Roberto Abdul, a member of the opposition commission which planned a primary election earlier this year, was detained yesterday. Abdul had previously been interviewed by authorities in connection with a criminal investigation into the primary, which the opposition has said was transparent and fair, reports Reuters.
More Venezuela
- A Guyanese military helicopter carrying seven people vanished yesterday near the country’s border with Venezuela. Authorities referenced bad weather in the area and stressed there was no indication it may have been hit by hostile fire, reports the Associated Press.
- Experts say Venezuela “would be in no condition to take advantage of the recently found oil in Guyana,” reports the Miami Herald.
Fujimori released from prison
Former Peruvian dictator Alberto Fujimori was released from jail yesterday, where he was serving a 25-year-sentence for human rights violations. “Looking frail and wearing a face mask, the 85-year-old was received by his lawyer, two of his children Kenji and Keiko Fujimori – his political heiress and three-time presidential candidate – and helped into a waiting vehicle amid cheers from his supporters, who waved banners, honked horns and chanted “Fujimori Libertad”, or “Fujimori freedom,” reports the Guardian.
Earlier this week, Peru’s Constitutional Tribunal, reaffirmed its decision to reinstate a 2017 presidential pardon to Fujimiori, which was revoked by the Supreme Court two years later. The new ruling is counter to an Inter-American Court of Human Rights ruling that found the pardon violated the rights of Fujimori’s victims. (Deustche Welle)
The country’s highest court ruled that an appeal to restore a 2017 pardon for the ailing Fujimori on humanitarian grounds was “founded,” reports Reuters.
President Dina Boluarte’s center-right government is expected to abide by the decision of the Peruvian court, reports the New York Times.

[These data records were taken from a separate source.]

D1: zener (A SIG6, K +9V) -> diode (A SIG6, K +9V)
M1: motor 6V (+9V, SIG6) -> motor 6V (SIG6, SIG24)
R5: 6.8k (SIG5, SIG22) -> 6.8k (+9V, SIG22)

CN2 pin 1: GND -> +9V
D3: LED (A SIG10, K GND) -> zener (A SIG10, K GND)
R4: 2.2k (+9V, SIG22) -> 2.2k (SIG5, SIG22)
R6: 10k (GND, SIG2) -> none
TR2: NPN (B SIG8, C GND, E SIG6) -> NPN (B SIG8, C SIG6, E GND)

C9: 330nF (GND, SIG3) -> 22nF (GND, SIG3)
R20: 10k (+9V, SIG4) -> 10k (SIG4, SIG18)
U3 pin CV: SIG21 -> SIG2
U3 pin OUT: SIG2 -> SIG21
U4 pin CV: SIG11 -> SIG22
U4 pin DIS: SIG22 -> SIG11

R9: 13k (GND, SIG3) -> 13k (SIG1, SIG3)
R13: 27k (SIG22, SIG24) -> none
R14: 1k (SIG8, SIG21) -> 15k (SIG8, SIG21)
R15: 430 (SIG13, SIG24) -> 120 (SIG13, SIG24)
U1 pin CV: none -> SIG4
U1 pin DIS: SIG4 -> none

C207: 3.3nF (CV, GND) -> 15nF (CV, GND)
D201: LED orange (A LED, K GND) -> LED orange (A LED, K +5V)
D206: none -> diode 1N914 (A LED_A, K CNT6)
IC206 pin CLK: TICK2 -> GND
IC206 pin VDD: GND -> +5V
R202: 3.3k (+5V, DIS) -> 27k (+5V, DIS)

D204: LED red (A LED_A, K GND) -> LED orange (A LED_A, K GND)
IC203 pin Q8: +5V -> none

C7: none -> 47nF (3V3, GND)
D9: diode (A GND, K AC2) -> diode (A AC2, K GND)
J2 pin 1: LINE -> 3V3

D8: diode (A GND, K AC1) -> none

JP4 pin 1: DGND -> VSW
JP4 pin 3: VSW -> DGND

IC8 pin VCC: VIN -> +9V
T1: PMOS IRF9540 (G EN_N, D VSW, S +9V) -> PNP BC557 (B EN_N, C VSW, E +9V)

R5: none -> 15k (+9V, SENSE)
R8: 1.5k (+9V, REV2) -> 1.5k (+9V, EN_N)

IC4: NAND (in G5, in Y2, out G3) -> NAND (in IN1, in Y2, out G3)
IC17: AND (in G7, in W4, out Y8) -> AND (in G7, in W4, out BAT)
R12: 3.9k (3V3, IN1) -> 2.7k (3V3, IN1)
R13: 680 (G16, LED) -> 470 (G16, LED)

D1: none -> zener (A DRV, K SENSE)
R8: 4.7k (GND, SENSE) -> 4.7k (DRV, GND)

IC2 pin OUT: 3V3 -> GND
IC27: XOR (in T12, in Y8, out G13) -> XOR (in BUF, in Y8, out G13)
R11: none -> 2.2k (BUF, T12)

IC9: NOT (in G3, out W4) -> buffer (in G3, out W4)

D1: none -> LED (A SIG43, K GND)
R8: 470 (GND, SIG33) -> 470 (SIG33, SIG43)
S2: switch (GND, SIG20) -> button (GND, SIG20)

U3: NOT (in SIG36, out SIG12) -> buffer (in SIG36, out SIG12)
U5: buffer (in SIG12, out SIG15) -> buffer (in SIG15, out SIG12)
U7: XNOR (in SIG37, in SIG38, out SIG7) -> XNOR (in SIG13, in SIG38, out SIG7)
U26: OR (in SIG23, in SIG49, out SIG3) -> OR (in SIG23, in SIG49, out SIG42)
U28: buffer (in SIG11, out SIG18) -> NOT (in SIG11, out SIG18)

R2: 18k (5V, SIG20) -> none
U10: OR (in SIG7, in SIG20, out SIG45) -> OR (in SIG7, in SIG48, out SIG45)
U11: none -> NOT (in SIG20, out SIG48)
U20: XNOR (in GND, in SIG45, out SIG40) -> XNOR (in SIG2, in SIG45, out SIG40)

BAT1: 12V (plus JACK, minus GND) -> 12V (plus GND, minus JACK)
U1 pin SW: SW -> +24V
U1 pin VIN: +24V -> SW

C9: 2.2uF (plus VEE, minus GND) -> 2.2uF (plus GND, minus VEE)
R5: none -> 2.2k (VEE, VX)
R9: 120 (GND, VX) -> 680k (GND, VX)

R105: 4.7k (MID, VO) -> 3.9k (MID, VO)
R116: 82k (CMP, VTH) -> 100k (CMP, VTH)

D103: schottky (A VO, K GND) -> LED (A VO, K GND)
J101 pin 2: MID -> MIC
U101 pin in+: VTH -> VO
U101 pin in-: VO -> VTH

Fujimori was sentenced in 2009 to 25 years in prison on charges of human rights abuses. He had been accused of being the mastermind behind the slayings of 25 Peruvians by a military death squad during his administration from 1990 to 2000, reports the Associated Press. Fujimori was also investigated over the forced sterilization of over 200,000 non-Spanish speaking Indigenous women during his tenure.
Haiti
- Joseph Vincent, “a former confidential informant for the US Drug Enforcement Administration has pleaded guilty to conspiring to assassinate President Jovenel Moïse of Haiti,” who was killed in 2021, reports the Associated Press.
Cuba
- Cuba’s public sector — including education and health — is suffering an unprecedented brain drain as a result of “maximum pressure” U.S. sanctions, which have created massive shortages and stoked runaway inflation, combined with record-rates of emigration and a resurgent private sector, reports the Guardian.
- Juanita Castro, the sister of the Cuban rulers Fidel and Raúl Castro who worked with the U.S. against their government, has died in Miami at 90. (Associated Press)
Culture Corner
- The Amazon’s first floating film festival brings Indigenous stories to the big screen, reports the Guardian.